2010 ISCB Accomplishment by a Senior Scientist Award Winner – Chris Sander

Picture: 2010 ISCB ASSA Winner, Chris Sander

The ISCB’s Accomplishment by a Senior Scientist Award is presented annually to a scientist who has made distinguished contributions over many years of research, teaching and service. This year’s award goes to Chris Sander of Memorial Sloan Kettering Cancer Center, New York, USA. He will be presented with his award and deliver a keynote lecture at ISMB 2010 in Boston, on July 12th.

Sander is one of the best-known researchers in protein structure analysis and genomics pathway analysis. Like other founders of bioinformatics, Sander was initially trained as a physicist, with a first degree in physics and mathematics from the University of Berlin in 1967, and a PhD in theoretical physics after graduate studies at the State University of New York, the Niels Bohr Institute in Copenhagen and the University of California in Berkeley. His interest in biology was first kindled by Joe Franklin, a research chemist, during a high school exchange year in Texas. At the age of 21, he went straight to the top to explore this interest, took a trip to Caltech and knocked on the door of Max Delbrück, a physicist turned pioneering bacterial geneticist. Delbrück elaborated on the potential of theoretical physics in molecular biology, but it was not until after completing his first postdoc in theoretical high-energy nuclear physics in Heidelberg that Sander made the lateral transition to biology.

Sander chose to work on protein folding because, as he said with a smile, "I liked stereo views of molecules". He became a post-doc with Shneior Lifson, then a leader in the field of molecular force fields for biopolymers at the Weizmann Institute in Israel. "Lifson taught me that the most important skill in science is to ask good questions," Sander says with admiration.

Having successfully switched from theoretical physics to biology, he then moved to the Max-Planck Institute for Biophysics in Heidelberg to work with Georg Schulz, a protein crystallographer, and biophysicist Ken Holmes. His first independent collaboration with post-doc colleague Wolfgang Kabsch led to the development of the algorithm for analyzing protein structures, DSSP, that 17 years later is still used as a standard for identifying protein secondary structures in experimental 3D structures.
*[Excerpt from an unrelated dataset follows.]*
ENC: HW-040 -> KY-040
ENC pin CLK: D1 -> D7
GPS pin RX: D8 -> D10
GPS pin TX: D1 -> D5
In 1986, Sander took a giant leap from senior post-doc to department chair and founder of the Biocomputing Program at the European Molecular Biology laboratories (EMBL) in Heidelberg, with the support of Sydney Brenner, one of the grand masters of molecular biology. "EMBL is an ideal environment for young, independent scientists to flourish", he says. "It is highly stimulating, collaborative and international." During that period he also pursued his dream of building international collaborations and a worldwide bioinformatics infrastructure as active co-founder of the European Molecular Biology Network (EMBnet). When, in 1995, EMBL moved its bioinformatics research and services from Heidelberg to the European Bioinformatics Institute (EMBL-EBI) in Cambridge, UK, he joined the new institute as a group leader. Soon thereafter he was a founding member of the Board of Directors of ISCB when the society was established in early 1997.

By the late 1990s Sander was motivated by "having more impact in the real world than can be afforded by publications and conferences. While a guest at the MIT Genome Center in Cambridge, Massachusetts in 1998, he co-founded the bioinformatics company Millennium Information, a short-lived spinout from Millennium Pharmaceuticals. Recruited by Harold Varmus, in 2002 Sander accepted the challenge to found his second department of computational biology, now at Memorial Sloan-Kettering Cancer Center in New York, with strong emphasis on translational, i.e., clinically relevant, techniques and applications, particularly in cancer medicine.

Sander predicts about his own work: "the best is yet to come". He is continuing to innovate, and expects to present new results in his keynote lecture at ISMB 2010, describing a novel approach to cell biology that builds network models based on systematic perturbation of the cellular system and rich observation of the resulting changes in molecules and cellular phenotypes. "We rapidly cycle between experiment and theory and I now have a wet lab in my group for the first time in my career", he says.

Sander reflects, "The two key ingredients for successful science are asking good questions and working with good people in a friendly atmosphere. The results of my past and present work are in essence the product of my collaborations with scientists across varied disciplines and from many countries, and I am their fan."